Começou com o jogging.

De cada vez que Sócrates vai ao estrangeiro, a corridinha matinal do Primeiro-Ministro é regra. Numa visita aos EUA, Bush elogiou-lhe o bom exemplo que dava aos seus cidadãos, assim tão saudável e atlético. E até Putin mandou reforçar a segurança na Praça Vermelha para Sócrates correr. O jogging tomou uma importância tal nas viagens do chefe de Governo que só lhe falta estar na agenda oficial.

Já o cigarro é outra coisa.

O cigarro era vício privado, entre cortinas e fumarada. Supostamente cúmplice, terá pensado Sócrates. Nada que fosse de exibir, ainda que genuíno.

Apanhado entre baforadas na viagem para Caracas, Sócrates fez o que devia em nome de um Governo proibicionista e higienizante apanhado de calças na mão: pediu desculpa ao País. Agora só falta pagar a coima.

Não satisfeito, o Primeiro-Ministro disse que ia deixar de fumar. E disse-o pela segunda vez. No dia seguinte lá voltou ele ao jogging.

Se não me engano, esta forma de estar na política teve o seu momento alto com Bill Clinton. Um dia perguntaram-lhe se já tinha consumido drogas e ele negou. Fumar não era a mesma coisa que inalar, explicou. Seguindo a mesma lógica, o fellatio de Monica Lewinsky na sala oval também não podia, de facto, ser considerado sexo. Foi apenas um deslize, um momento de fraqueza do presidente.

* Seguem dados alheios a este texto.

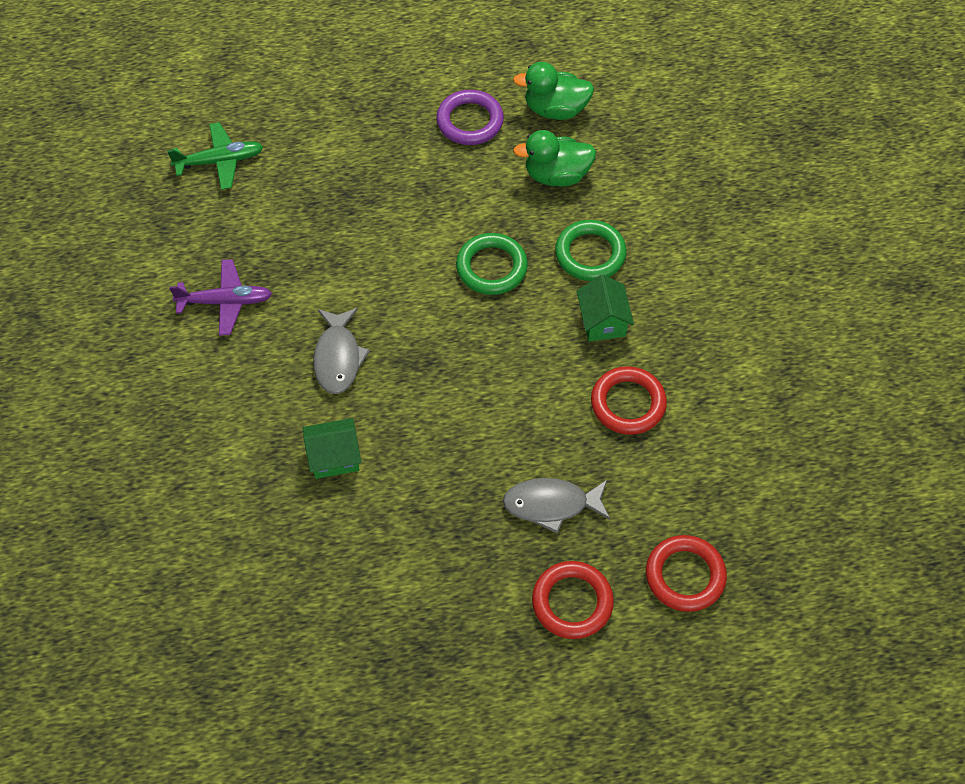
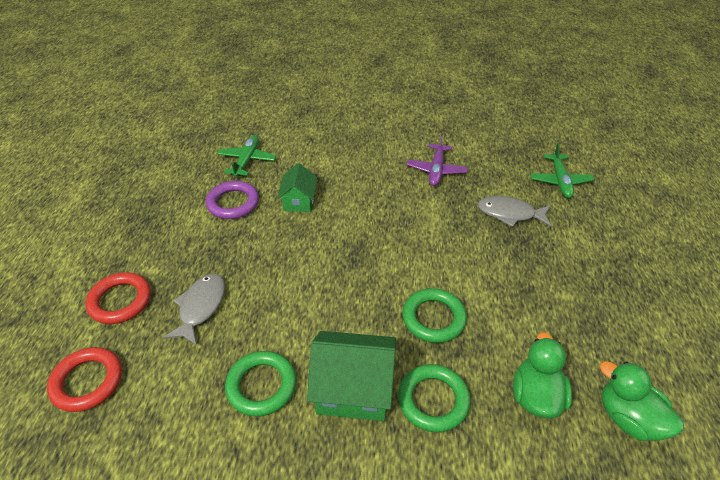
camera: 105 degrees right, 15 degrees down
(254, 563) = (247, 160): none -> green plane
(338, 358) = (375, 214): grey fish -> grey fish (509, 214)
(470, 121) = (607, 338): purple ring -> purple ring (233, 203)
(555, 109) = (628, 418): green duck -> green duck turned 60 degrees counterclockwise
(602, 321) = (353, 389): green house -> green house, size x1.64
(628, 403) = (261, 386): red ring -> green ring

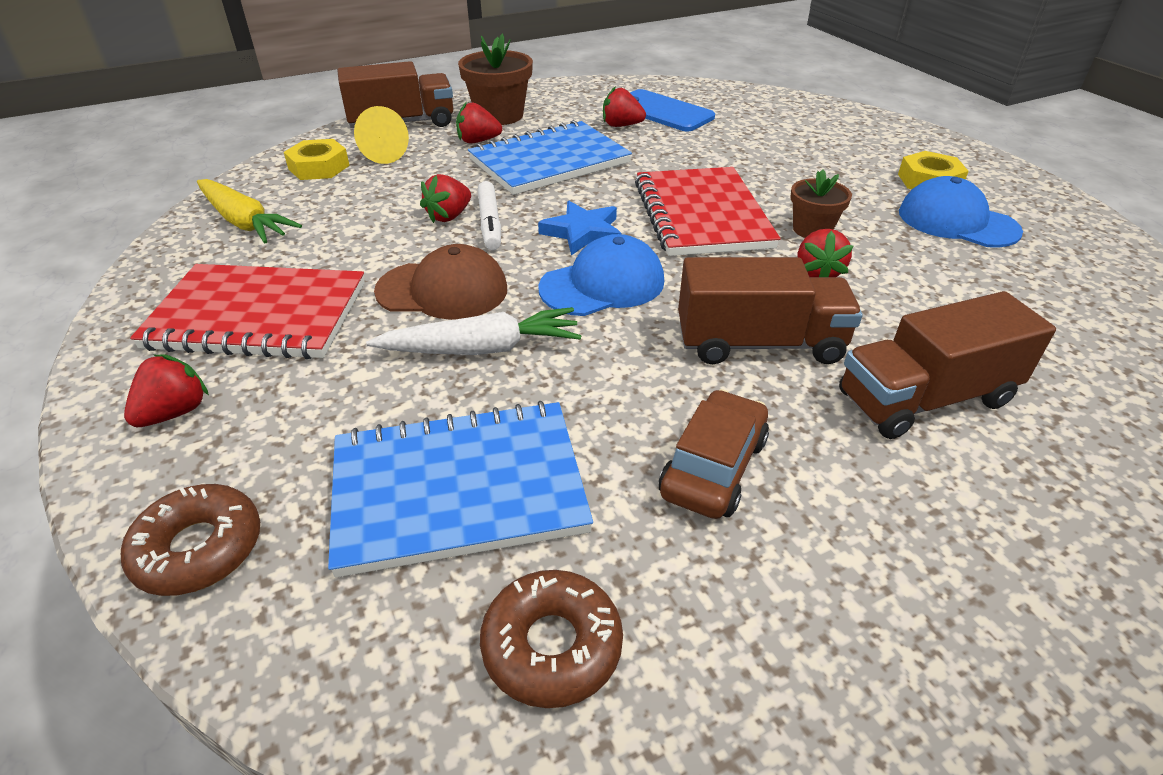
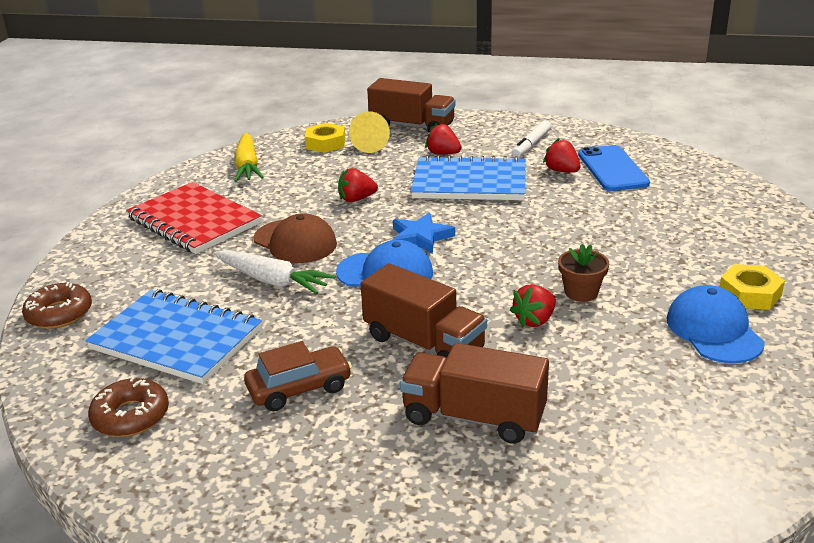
camera: 40 degrees right, 10 degrees down
(175, 412) = (111, 254): red strawberry -> none
(489, 223) = (374, 211): white marker -> white marker (531, 145)
(499, 116) = (484, 138): brown flower pot -> none
(701, 215) = (517, 254): red notebook -> none

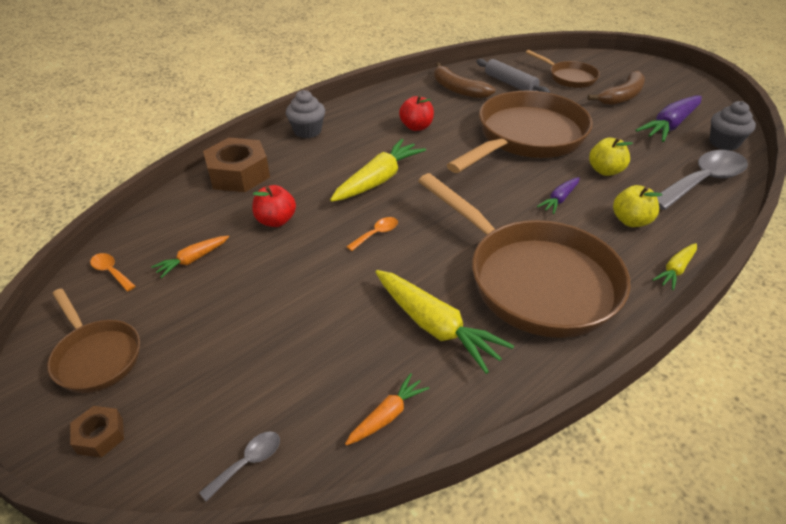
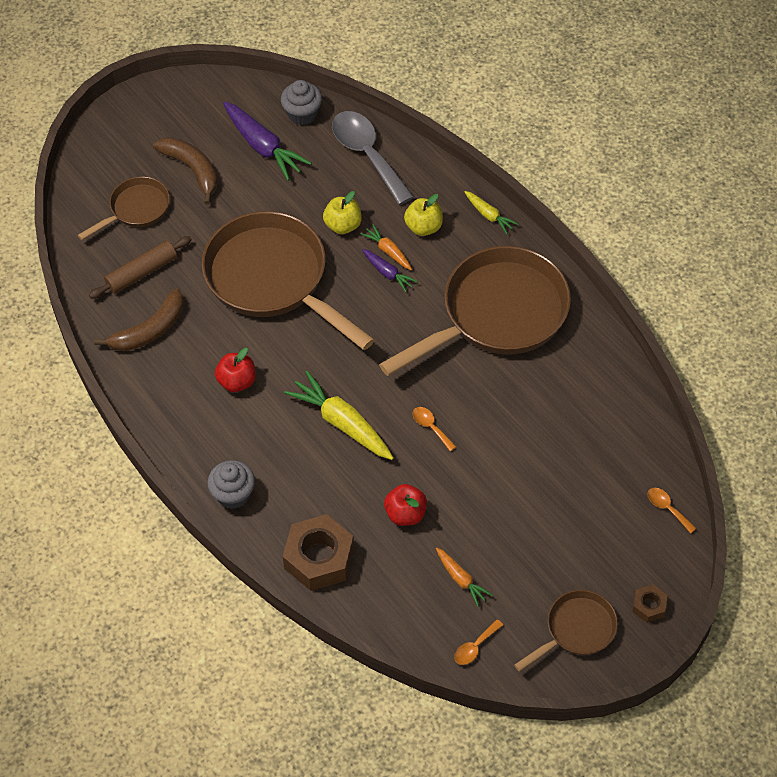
camera: 85 degrees left, 15 degrees up
(248, 462) = (667, 508): grey spoon -> orange spoon
(387, 415) = (629, 426): orange carrot -> orange carrot (388, 251)
(435, 326) = (548, 389): yellow carrot -> none
(510, 83) = (142, 273): grey rolling pin -> brown rolling pin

Aplicando o mesmo raciocínio, também não se pode dizer que Sócrates tenha fumado no voo para a Venezuela. Passou-se, simplesmente. E tal como Bill Clinton se arrependeu dos seus actos indo à missa e mergulhando na Bíblia, Sócrates promete regenerar-se e portar-se bem, mesmo quando só houver cortinas a separar a classe «executiva» da «turística». Com sorte, ainda teremos boletins médicos semanais sobre os passos da sua recuperação.

O grave, pois, não é ver um Primeiro-Ministro de um Governo que trata os fumadores como delinquentes provar um pouco do seu próprio veneno. Grave é ver um Primeiro-Ministro perder a noção de decência e personalidade em nome da sua imagem pública.

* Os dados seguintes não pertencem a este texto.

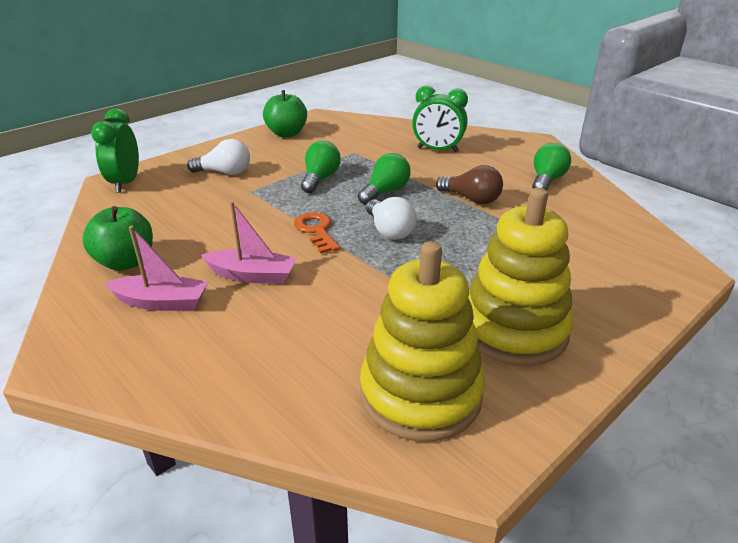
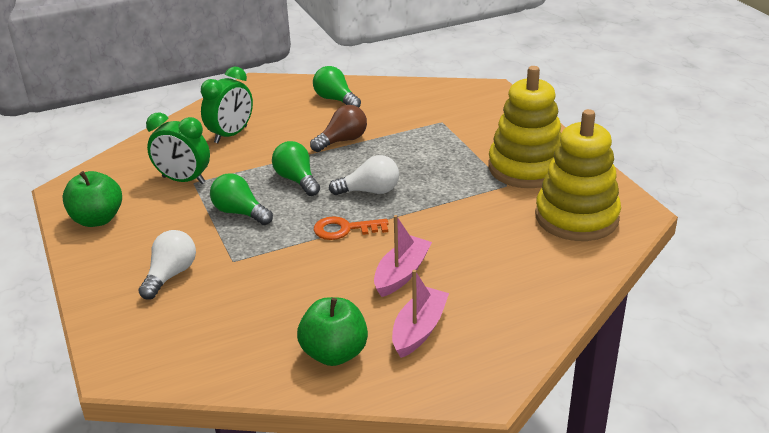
camera: 70 degrees left, 0 degrees up
(125, 183) = (135, 357): green clock -> green clock (183, 180)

Houve um tempo em que nos contentávamos que os nossos líderes fossem decentes e sérios no exercício dos cargos. Agora, pelos vistos, também queremos que eles caminhem para a canonização. Se esta é a vigilância que pretendemos exercer sobre os governos e neles buscamos o nosso guia espiritual, bem merecemos ser tratados como rebanho.